Но я отклонился в сторону. Самым сильным художественным впечатлением за последнее время стало для меня исполнение Лемешевым романса Глинки «Желание». То ли я каким-то образом пропустил его прежде, то ли не сумел услышать. На недавно выпущенной пластинке в скобках указано: «подражание Романьи». Установить личность вдохновителя Глинки мне не удалось, автора слов – тоже. Но такая любовь, тоска, боль, тревога, трепет, что-то еще, чисто лемешевское, неопределимое в словах, надрывает грудь певца, что, слушая раз за разом этот романс – а он стал для меня душевным и даже физическим подспорьем в нынешнюю трудную, слякотную, не дающую дыхания зиму (по-моему, я выжил лишь благодаря глинковско-лемешевскому «Желанию»), – естественно, не сомневался в высоком качестве стихотворного текста. И вдруг, проборматывая про себя навязшие в зубах слова, я поразился набору красивых банальностей, хотя и слаженных не без ловкости. Противоядие было в одном: еще раз поставить пластинку и прослушать романс – все разом вернулось: красота, печаль, тайна.

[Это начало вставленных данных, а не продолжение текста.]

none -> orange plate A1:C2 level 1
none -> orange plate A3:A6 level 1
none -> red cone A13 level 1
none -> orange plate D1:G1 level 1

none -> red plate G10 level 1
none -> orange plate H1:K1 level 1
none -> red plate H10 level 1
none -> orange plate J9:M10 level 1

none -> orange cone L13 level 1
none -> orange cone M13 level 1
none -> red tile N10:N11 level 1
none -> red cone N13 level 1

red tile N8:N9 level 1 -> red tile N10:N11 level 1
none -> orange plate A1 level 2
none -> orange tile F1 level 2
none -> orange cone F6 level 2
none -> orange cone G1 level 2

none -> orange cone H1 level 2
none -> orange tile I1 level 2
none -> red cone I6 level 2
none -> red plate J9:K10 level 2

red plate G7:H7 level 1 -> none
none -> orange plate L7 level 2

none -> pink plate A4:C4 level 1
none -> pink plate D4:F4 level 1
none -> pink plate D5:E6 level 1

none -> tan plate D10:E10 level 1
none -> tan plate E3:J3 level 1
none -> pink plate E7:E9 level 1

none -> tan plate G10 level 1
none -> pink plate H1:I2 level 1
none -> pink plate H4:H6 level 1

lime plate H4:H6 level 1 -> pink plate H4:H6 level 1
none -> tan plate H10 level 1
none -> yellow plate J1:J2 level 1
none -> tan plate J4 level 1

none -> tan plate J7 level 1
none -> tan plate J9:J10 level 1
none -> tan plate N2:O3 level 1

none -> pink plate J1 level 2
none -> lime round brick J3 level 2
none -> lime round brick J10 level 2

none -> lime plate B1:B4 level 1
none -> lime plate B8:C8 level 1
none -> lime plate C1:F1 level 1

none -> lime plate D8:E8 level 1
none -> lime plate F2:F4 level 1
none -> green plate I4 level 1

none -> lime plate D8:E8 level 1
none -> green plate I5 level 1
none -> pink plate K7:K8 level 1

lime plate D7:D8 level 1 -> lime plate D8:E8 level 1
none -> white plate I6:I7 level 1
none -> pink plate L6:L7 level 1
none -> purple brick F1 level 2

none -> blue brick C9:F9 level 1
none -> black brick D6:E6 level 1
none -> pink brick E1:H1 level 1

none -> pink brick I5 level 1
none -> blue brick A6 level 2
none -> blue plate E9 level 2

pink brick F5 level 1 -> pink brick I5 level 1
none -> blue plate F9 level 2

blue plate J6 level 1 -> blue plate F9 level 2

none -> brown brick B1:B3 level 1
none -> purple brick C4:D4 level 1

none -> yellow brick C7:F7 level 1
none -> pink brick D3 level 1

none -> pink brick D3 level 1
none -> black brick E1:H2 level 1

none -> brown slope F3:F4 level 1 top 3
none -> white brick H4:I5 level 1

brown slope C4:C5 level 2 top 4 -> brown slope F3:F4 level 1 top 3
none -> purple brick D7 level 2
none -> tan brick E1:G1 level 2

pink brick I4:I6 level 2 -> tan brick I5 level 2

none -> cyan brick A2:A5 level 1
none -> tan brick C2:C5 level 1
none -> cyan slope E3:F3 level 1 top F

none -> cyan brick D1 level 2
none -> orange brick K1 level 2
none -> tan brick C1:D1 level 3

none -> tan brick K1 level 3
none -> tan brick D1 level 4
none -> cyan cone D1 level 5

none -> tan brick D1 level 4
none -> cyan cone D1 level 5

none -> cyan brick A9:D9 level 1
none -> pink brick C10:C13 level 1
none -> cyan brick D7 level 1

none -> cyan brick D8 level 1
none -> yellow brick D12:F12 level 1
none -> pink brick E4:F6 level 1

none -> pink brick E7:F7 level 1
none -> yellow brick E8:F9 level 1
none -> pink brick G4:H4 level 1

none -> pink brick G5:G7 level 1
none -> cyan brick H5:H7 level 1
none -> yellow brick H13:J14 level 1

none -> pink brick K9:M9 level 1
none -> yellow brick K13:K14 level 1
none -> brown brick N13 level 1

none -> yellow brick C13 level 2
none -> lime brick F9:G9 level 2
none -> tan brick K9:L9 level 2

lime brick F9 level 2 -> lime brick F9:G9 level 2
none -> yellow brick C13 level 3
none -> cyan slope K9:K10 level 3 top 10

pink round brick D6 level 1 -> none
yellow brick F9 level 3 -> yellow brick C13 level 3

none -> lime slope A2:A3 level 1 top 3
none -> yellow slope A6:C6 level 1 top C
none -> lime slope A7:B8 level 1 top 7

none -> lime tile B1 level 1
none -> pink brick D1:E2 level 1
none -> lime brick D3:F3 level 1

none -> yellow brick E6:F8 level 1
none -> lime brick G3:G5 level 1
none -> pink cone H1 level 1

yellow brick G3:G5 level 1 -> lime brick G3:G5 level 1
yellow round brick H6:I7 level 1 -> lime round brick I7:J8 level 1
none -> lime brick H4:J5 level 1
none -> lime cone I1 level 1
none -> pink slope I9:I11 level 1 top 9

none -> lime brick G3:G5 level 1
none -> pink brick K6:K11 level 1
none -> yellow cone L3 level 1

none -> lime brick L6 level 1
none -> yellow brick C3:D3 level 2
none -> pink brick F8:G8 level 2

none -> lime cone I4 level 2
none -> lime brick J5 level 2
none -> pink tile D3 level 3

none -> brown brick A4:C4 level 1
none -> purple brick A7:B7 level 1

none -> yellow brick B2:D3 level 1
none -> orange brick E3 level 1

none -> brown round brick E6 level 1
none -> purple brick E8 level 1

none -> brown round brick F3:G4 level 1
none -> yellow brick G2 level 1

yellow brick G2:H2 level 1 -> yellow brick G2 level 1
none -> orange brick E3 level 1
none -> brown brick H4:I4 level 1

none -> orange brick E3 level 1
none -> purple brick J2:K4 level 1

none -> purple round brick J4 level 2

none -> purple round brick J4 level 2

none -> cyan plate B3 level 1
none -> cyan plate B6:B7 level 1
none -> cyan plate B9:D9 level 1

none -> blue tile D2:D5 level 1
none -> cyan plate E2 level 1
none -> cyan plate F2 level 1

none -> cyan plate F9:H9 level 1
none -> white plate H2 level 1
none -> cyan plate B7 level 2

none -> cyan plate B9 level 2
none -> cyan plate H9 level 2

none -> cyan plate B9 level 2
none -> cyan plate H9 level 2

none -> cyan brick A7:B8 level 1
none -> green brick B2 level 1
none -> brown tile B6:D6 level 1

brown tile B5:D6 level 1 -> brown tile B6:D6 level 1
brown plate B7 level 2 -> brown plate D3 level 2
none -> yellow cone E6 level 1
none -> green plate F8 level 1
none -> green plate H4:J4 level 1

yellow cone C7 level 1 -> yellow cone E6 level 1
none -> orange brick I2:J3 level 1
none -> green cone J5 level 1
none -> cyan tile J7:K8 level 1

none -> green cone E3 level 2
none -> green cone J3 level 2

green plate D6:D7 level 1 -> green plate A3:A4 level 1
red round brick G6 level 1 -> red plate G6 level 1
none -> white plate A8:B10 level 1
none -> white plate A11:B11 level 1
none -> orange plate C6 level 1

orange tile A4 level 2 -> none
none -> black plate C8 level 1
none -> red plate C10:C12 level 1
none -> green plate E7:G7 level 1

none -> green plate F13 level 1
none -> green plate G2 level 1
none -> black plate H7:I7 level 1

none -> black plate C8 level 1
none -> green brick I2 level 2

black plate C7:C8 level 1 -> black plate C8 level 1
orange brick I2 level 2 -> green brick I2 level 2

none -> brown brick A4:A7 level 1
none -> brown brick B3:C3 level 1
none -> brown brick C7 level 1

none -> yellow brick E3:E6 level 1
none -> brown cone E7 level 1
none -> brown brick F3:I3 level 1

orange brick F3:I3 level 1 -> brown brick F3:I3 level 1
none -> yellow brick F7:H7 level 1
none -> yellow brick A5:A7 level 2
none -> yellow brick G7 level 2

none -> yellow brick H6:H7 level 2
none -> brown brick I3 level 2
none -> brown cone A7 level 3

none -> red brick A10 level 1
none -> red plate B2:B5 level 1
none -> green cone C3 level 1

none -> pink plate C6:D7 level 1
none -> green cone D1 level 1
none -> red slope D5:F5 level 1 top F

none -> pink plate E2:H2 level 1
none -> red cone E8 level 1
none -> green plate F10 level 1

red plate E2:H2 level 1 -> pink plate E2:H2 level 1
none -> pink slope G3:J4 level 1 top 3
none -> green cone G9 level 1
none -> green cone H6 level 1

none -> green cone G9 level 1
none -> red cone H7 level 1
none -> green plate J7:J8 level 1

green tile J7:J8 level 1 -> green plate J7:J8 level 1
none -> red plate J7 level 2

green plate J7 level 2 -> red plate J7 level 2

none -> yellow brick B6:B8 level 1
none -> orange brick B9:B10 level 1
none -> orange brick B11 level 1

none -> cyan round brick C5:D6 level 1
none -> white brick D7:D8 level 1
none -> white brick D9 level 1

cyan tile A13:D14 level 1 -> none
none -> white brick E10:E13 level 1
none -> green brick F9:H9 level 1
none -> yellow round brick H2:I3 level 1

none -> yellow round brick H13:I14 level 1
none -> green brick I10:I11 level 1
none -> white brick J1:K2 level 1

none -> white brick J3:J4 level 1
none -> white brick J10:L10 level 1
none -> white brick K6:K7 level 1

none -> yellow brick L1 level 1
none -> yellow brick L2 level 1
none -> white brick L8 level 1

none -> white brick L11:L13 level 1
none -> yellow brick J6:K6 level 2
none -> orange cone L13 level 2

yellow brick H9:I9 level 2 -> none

Лемешев возносит не только слова, но и музыку. Кто относился серьезно к коротенькому романсу-полушутке А. Титова «Я знал ее малым ребенком» на слова Д. Минаева? Крупный поэт-сатирик и видный переводчик, Минаев отличался завидной легкостью пера и мог сыпать поэтическими шутками, альбомными стишками, улыбчивыми миниатюрами. Опытного и одаренного поэта выдает в этом романсе лишь умелая «драматургия» стихотворения, где в два куплета вложена целая жизнь. Но когда уже пожилой Лемешев пел этот коротенький романс, в зале плакали. И я, тоже пожилой и седой, слушая наедине романс-вздох, плачу о так незаметно промелькнувшей жизни. Но запой это кто-то другой, в лучшем случае – усмехнешься, в худшем – плюнешь. Истинный шедевр Лемешев сделал из детской песенки «Лизочек», да ведь это не уступает сказочной поэзии Андерсена. Лемешев превращал в золото все, к чему прикасался.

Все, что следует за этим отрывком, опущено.